Cronaca

Il manager controcorrente che non vuole riaprire i locali della movida

“Non serve riaprire subito nell’emergenza, serve piuttosto usare questo tempo per lavorare ad una legge quadro sullo spettacolo e l’intrattenimento dal vivo”. A parlare all’AGI è Andrea Pontiroli, fondatore della Santeria, un’istituzione milanese nel campo dei concerti, dell’intrattenimento e della cultura, con due locali, uno in via Paladini e uno in viale Toscana.     

Non solo un luogo dove ballare, bere e divertirsi, ma anche un network composto da studio grafico, teatro, scuola di formazione artistica, negozio, co-working, sale eventi e molto altro. La Santeria è uno di quei posti ibridi, che smentiscono il concetto di divertimento, un po’ ‘trash’, ereditato dagli anni ’90: ci si può andare per la presentazione di un disco e rimanere a ballare fino a notte.      

Naturalmente il ‘prodotto’ divertimento, ma anche ‘aggregazione’ e ‘condivisione’ ha dietro un’azienda, che fino a prima del lockdown aveva 83 dipendenti: oggi 60 di loro sono in cassa integrazione, 40 tra tecnici e addetti alla sicurezza, in regime di collaborazione, hanno perso il lavoro. ​E’ per questo che il manager, Pontiroli – già a capo del Magnolia (il più grande circolo Arci e discoteca all’aperto di Milano) – crede che “avere fretta di iniziare” la fase 2 per queste attività “sia pura follia”:

“Lo spettacolo è un momento in cui le persone si sentono a proprio agio e senza rischi; non immagino un concerto dove si sta ad un metro, con le mascherine, senza poter bere neanche una birra”, spiega.

La proposta di Pontiroli è quella di sfruttare la crisi Covid per risolvere, una volta per tutte, i problemi atavici dello spettacolo dal vivo, che risiedono soprattutto nella burocrazia. Per questo l’idea è di “riunire un tavolo di esperti che scriva un vero testo di legge da sottoporre alle firme dei cittadini: ne servono 50mila, ma non sarebbe difficile raggiungerli con le nostre reti; poi va presentato alla politica”. 
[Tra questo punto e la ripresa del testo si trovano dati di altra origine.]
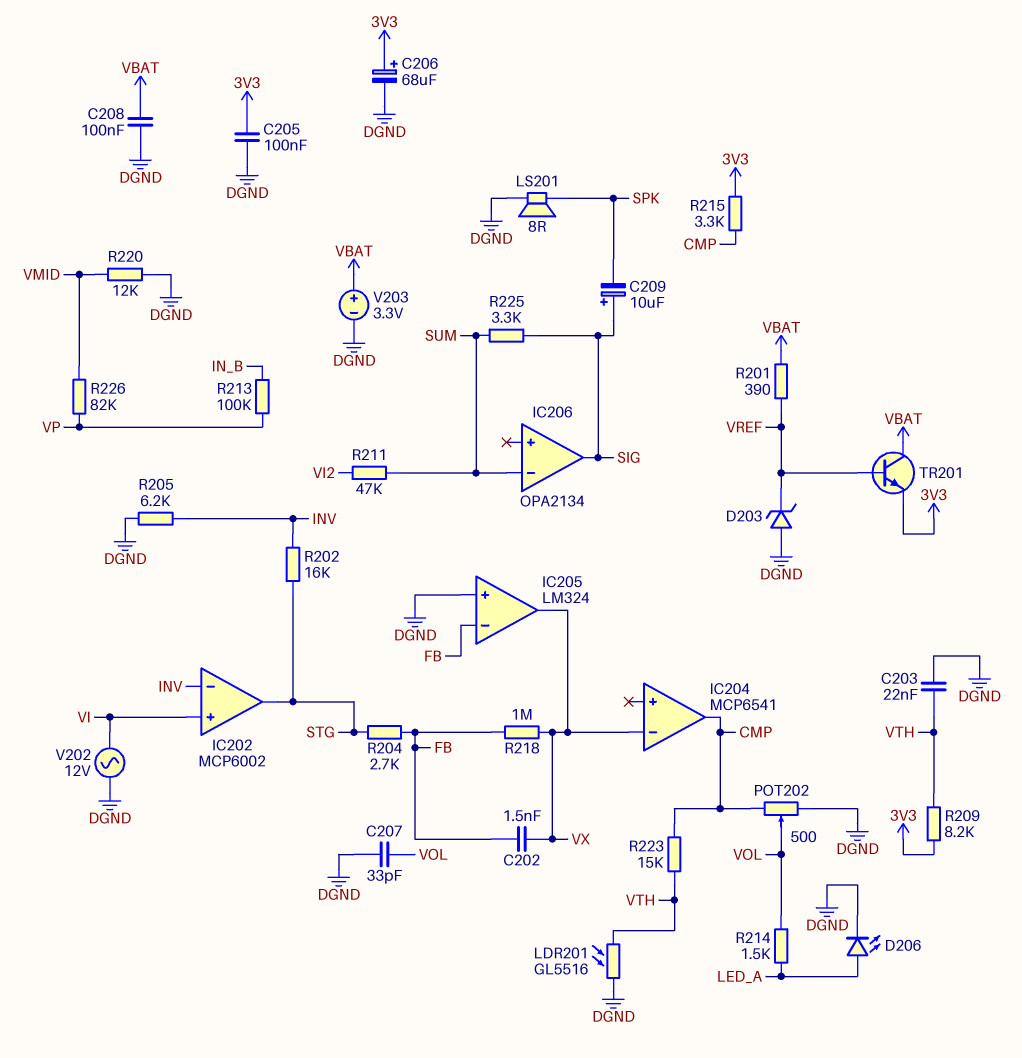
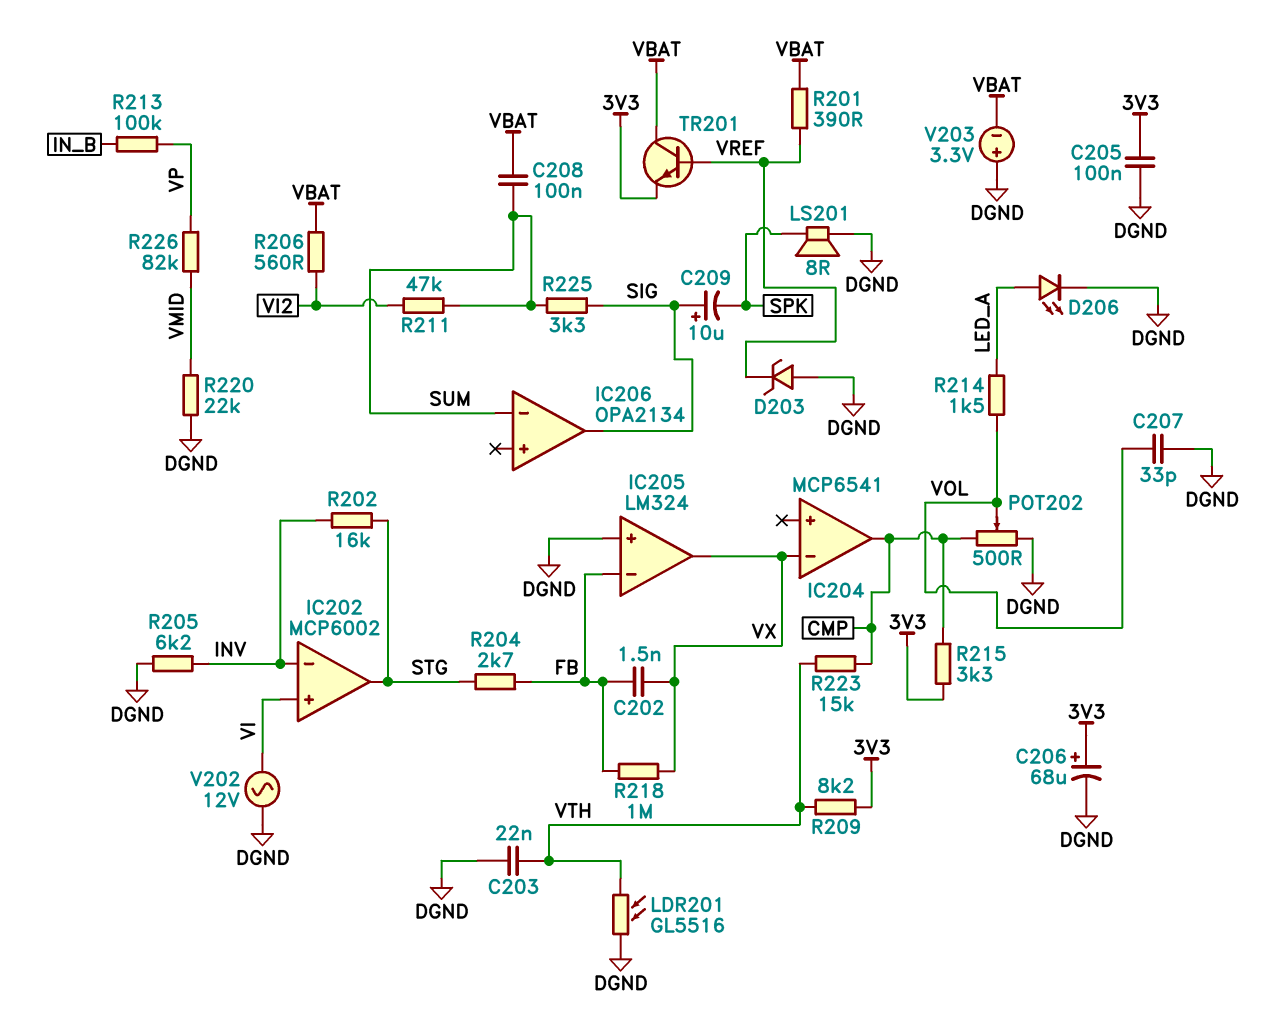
C208: 100nF (DGND, VBAT) -> 100nF (SUM, VBAT)
R206: none -> 560 (VBAT, VI2)
R220: 12k (DGND, VMID) -> 22k (DGND, VMID)
V203: 3.3V (plus VBAT, minus DGND) -> 3.3V (plus DGND, minus VBAT)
Primo punto da affrontare è la Siae: “Un meccanismo farraginoso, che ad oggi si comporta come un’agenzia di controllo e pervade tutto: dalla vendita di biglietti, ai diritti sulla musica che si ascolta all’interno dei supermercati, fino agli sponsor degli eventi”. La proposta di Pontiroli è di “liberalizzare e regolamentare; introdurre un meccanismo di competizione che spinga la Siae a migliorarsi e digitalizzarsi”. ​

Secondo punto: dare un codice Ateco allo spettacolo dal vivo e alle aziende che li producono: “Regolarmente veniamo associati o allo sport o al terzo settore, con cui non abbiamo niente a che fare”, lamenta. 

Terzo punto: eliminare alcune incongruenze evidenti “come il fatto che l’Iva sui libri sia al 4%, perché considerati prodotti culturali, mentre i dischi mantengono il tasso del 22%”, o che “i concerti abbiano un’aliquota al 10% mentre i dj set al 22%”. 

Ci sono infine le “gabole burocratiche per cui si può far entrare più gente per metro quadro in discoteca, dove ci si muove, che in un concerto, dove tendenzialmente si sta fermi”. Ad aggravare la situazione “la cancellazione dei voucher per lavori che per loro natura sono discontinui, come quelli che ruotano attorno ai festival: una bandierina per accontentare i sindacati” la definisce Pontiroli. 

E poi alcuni “retaggi culturali che hanno portato a leggi assurde come quella che vieta di vendere alcool dopo le 3 di notte: dettame che pochi rispettano, e che provoca un danno fiscale, perché si finisce per vendere da bere senza fare gli scontrini”. 

Insomma, orpelli che “tutti insieme rendevano già prima insostenibile questo lavoro, riducendo al minimo i margini, e che sarebbe impossibile sopportare adesso” con l’aggiunta del distanziamento sociale. 

Se una colpa c’è, da parte del mondo degli eventi “di cui soprattutto Milano vive” è la “mancanza di rappresentanza”: “E’ su questo che dobbiamo lavorare adesso, per arrivare, magari a settembre, ad avere una legge fatta bene, che risolva affronti questi temi una volta per tutte in modo globale”. 

E’ escluso dunque, a suo avviso, di tornare in pista prima, “a meno che non ci siano le condizioni”. Trattare la crisi Covid in modo emergenziale “non porterebbe a nulla: non ci servono i soldi a pioggia adesso, sarebbe meglio fare in modo che quando riapriremo potremo riassumere, investire e lavorare meglio”, conclude.